Severin Says – March 12, 2022

Dear Friend,

Lawmakers spent much of this week passing bills through virtual committee meetings. We were in Springfield for a four-day Session, but legislators in the House spent very little time on the actual floor. There is much work to accomplish ahead of the scheduled April 8 adjournment date. The House has just three weeks to address rising crime, pass a balanced budget with NO new taxes, and pass legislation that helps ease the burden of rising inflation that is harming every single American family, senior, business, and working person. I’ve got an in depth look at how the majority party in Springfield has ignored House Republican anti-crime bills, a reminder on disaster and flooding preparedness, an update on now-indicted and arraigned former Speaker Michael J. Madigan’s corruption trial, and more in this week’s edition of Severin Says. Thank you for reading!


SPRINGFIELD – State Rep. Dave Severin has passed HJR 70 through the Illinois House, a measure that will rename a stretch of Illinois Route 37 north from Benton to Lake Benton Road as Trooper Frank R. Dunbar Memorial Highway.

House Joint Resolution 70 would name the stretch of highway north of Rep. Severin’s hometown of Benton on Route 37 as “Trooper Frank R. Dunbar Memorial Highway”. The request was brought to Rep. Severin by the Illinois State Police.

Benton Traffic | NewsBreak Benton, IL

Trooper Dunbar joined the Illinois State Police on October 28, 1957 and was assigned to District 13 in DuQuoin. Trooper Dunbar was killed in an automobile accident on May 14, 1972 while patrolling Route 37, north of Benton. At the time, Trooper Dunbar was the first state trooper in 26 years to be killed in the line of duty and the first to be killed in a patrol car accident in Southern Illinois.

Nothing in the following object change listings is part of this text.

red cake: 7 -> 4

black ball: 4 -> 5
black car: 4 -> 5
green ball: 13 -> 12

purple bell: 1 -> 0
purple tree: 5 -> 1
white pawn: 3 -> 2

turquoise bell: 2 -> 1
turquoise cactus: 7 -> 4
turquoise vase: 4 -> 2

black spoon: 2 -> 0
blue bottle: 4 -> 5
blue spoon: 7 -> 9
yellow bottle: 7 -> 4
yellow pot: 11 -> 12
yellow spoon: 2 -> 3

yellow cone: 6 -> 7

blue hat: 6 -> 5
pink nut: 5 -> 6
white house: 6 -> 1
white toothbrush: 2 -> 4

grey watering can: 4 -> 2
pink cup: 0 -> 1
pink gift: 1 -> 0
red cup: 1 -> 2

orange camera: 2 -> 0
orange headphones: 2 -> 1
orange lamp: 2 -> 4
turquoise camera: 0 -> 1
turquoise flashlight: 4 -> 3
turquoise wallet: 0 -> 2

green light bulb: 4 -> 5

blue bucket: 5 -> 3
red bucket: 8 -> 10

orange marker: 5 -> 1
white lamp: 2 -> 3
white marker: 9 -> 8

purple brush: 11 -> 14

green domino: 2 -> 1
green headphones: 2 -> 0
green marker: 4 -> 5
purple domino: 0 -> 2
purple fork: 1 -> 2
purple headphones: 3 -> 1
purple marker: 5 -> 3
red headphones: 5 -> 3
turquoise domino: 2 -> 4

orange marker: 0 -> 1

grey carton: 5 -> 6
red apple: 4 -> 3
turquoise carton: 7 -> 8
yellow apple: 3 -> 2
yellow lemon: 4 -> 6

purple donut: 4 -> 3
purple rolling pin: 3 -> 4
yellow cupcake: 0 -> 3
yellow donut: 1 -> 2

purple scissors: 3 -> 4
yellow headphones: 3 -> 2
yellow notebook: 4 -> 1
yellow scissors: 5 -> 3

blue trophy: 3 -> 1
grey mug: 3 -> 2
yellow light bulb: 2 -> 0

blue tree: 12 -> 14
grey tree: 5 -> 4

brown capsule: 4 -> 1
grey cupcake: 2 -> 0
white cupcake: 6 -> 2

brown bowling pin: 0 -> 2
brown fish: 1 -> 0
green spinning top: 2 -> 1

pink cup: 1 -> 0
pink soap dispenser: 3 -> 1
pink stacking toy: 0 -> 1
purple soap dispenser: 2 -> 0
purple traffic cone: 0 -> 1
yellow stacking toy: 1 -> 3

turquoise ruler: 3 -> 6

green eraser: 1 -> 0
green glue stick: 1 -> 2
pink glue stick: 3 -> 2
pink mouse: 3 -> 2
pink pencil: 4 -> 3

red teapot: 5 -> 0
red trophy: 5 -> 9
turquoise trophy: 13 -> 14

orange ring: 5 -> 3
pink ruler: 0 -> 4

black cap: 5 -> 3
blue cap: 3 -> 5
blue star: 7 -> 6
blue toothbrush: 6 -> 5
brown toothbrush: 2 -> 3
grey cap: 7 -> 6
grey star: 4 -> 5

“As a measure respect and admiration for Trooper Dunbar’s sacrifice, as a token of our appreciation to his family members that live on to this day, and as a symbol of the respect we have for all Illinois State Troopers for putting themselves in harm’s way to protect Illinois citizens every single day, I ask for your yes vote in designating the stretch of highway north of Benton to Lake Benton Road on Highway 37 as Trooper Frank R. Dunbar Memorial Highway,” Severin said.

The House passed the Resolution with a unanimous vote. The measure now heads to the Illinois Senate for consideration.


Majority Rule and Rising Crime Rates

Illinois State Representative Deanne Mazzochi has accused the Democrat majority of not just being soft on crime, but creating state and local policies that allow crime to thrive.

Carjacking, burglaries, and retail thefts are on the rise in her district. Murders, robberies and gang violence are threatening other Chicagoland communities. And Democrats in Illinois won’t tackle the problem. They are comfortable sitting back while Illinois families endure violence in their neighborhoods with little recourse because Democratic lawmakers have refused to make laws to protect them.

According to Mazzochi, the Democrats in control of the committee tasked with hearing crime prevention legislation have focused on bills dealing with the rights of prisoners, criminal record expungement, and expanded parole, while ignoring a great number of bills targeted at combating crime.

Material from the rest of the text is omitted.